Ого, важная персона пожаловала!

Кейт оказался не просто каким-то там бунтовщиком-якобитом, а человеком не из последних! Принял участие в якобитском восстании, ну а после поражения Иакова Стюарта при Шерифмюре вместе с разбитым претендентом бежал во Францию, затем в Испанию, где Джеймс служил в чине капитана. Протекцией де Лириа он был приглашен в Россию, ну а тут уж подсуетился Остерман. В результате Джеймс Кейт получил чин и жалованье генерал-майора. Ходили слухи, что он весьма преуспел у Натальи Федоровны Лопухиной… И хоть она не бросила ради него своего старинного любовника Левенвольде, все же генерала Кейта теперь однозначно причисляли к ее осчастливленным поклонникам.

Наверное, Степана Васильевича это должно было возмутить? Ничего подобного. Хрен с ними со всеми. У него есть заботы поважнее, и одна из таких забот – неумолимый голос, то и дело возникающий в памяти: «Убить! Убить мучительницу проклятущую!»

Кто она, эта мучительница? Убил ли ее Лопухин? Было это? Не было?

Явь путалась с бредом.

– Федьку кликни, – пробормотал Лопухин. – Умыться, одеться… да рассольцу пускай подаст.

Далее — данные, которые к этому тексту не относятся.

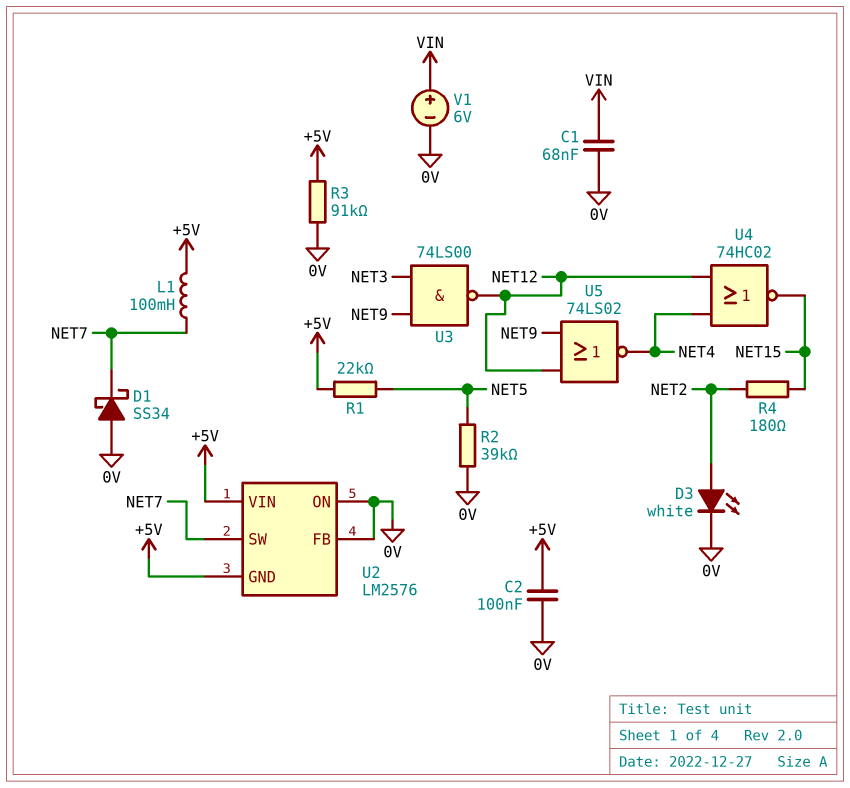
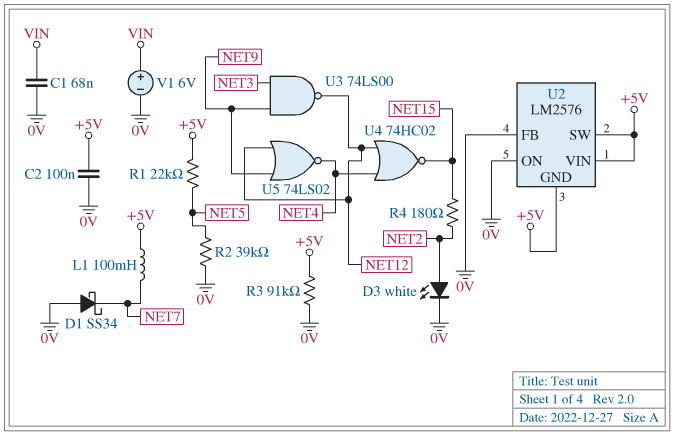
U2 pin SW: NET7 -> +5V

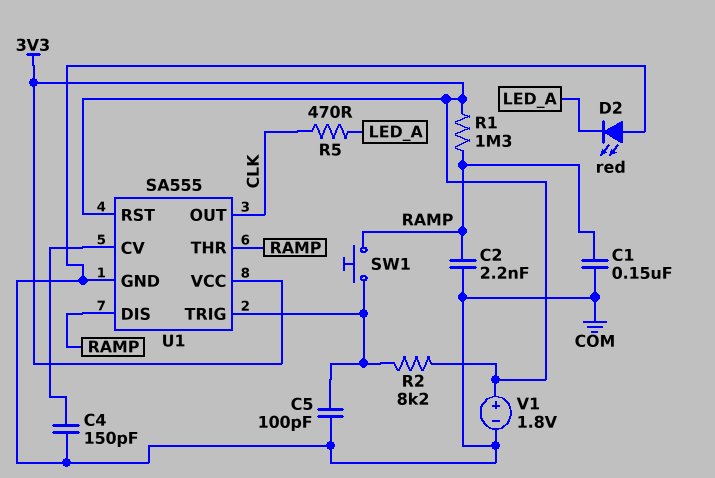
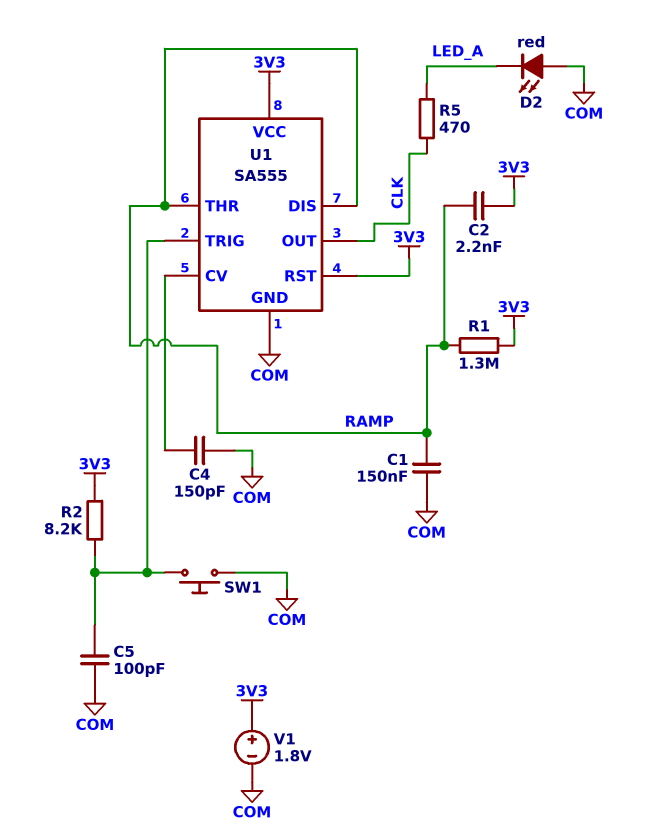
C2: 2.2nF (COM, RAMP) -> 2.2nF (3V3, RAMP)
SW1: button (RAMP, U1/TRIG) -> button (COM, U1/TRIG)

Даже у камердинера есть свой камердинер! Прибежал верный, ко всему привычный Федька, помог господину прийти в себя. Одел его и умыл. Степан Васильевич безучастно отдавался в заботливые Федькины руки, а сам разрывался между бесплодными попытками вспомнить, что означает голос, неустанно звучащий в голове, и угадать, за каким чертом притащились Остерман с Кейтом к нему в дом. Кейта он не видел давно, уже месяц или два, ну а с Остерманом встречался чуть не каждый день, когда выпадал его черед дежурить при государе. Иной раз Петр Алексеевич повелевал вызвать Степана Васильевича и в неурочное время, отсылал других камердинеров. Лопухин гордился этим несказанно. А ведь было время, когда он всерьез трясся за свое место, за свою судьбу. Эта ехидна, царство ей небесное, Наталья Алексеевна, намеревалась обнести его перед государем, и за что? За то, что Лопухин позволил себе усомниться: нужна ли испанцам русская царевна, когда им выгоднее выдать свою принцессу за нашего императора? Ох, разъярилась тогда великая княжна! Анна Крамер, ее камеристка, приятельница госпожи Лопухиной, удрученно пересказывала те грубости и глупости, кои отпускала великая княжна в адрес своего неприятеля. Она не уставала придумывать кары, которые потребует у брата, государя, для прогневившего ее Лопухина. Кто бы мог подумать, что эта всегда мягкая, приветливая, весьма обаятельная, несмотря на свою явную некрасивость и чрезмерную полноту, особа сделается вдруг такой изощренной мучительницей!

«Убить! Убить мучительницу проклятущую!..»

Снова этот голос! Степан Васильевич велел Федьке принести со двора в плошке снегу, потер виски, хлебнул еще рассольцу. Вроде бы отпустило. Небось можно и к заждавшимся гостям выйти.

Надевая парик, поймал в зеркале свое опухшее, с набрякшими веками отражение, скривился неприязненно, однако что было делать? Другой рожи Бог не дал!

С усилием передвигая ноги, вышел в гостиную, расплылся в радушной, аж челюсти сводило, улыбке:

– Великодушно извините, господа! Заставил вас ждать… Вчера с государем и князем Иваном Алексеевичем засиделись не в меру за картами.

– Я видел фаворита поутру, он уже отправился с государем на верховую прогулку, вполне свеж, бодр, – неприязненно буркнул Остерман.

– Как соленый огурчик! – решил щегольнуть знанием русского языка Кейт, но никто не засмеялся.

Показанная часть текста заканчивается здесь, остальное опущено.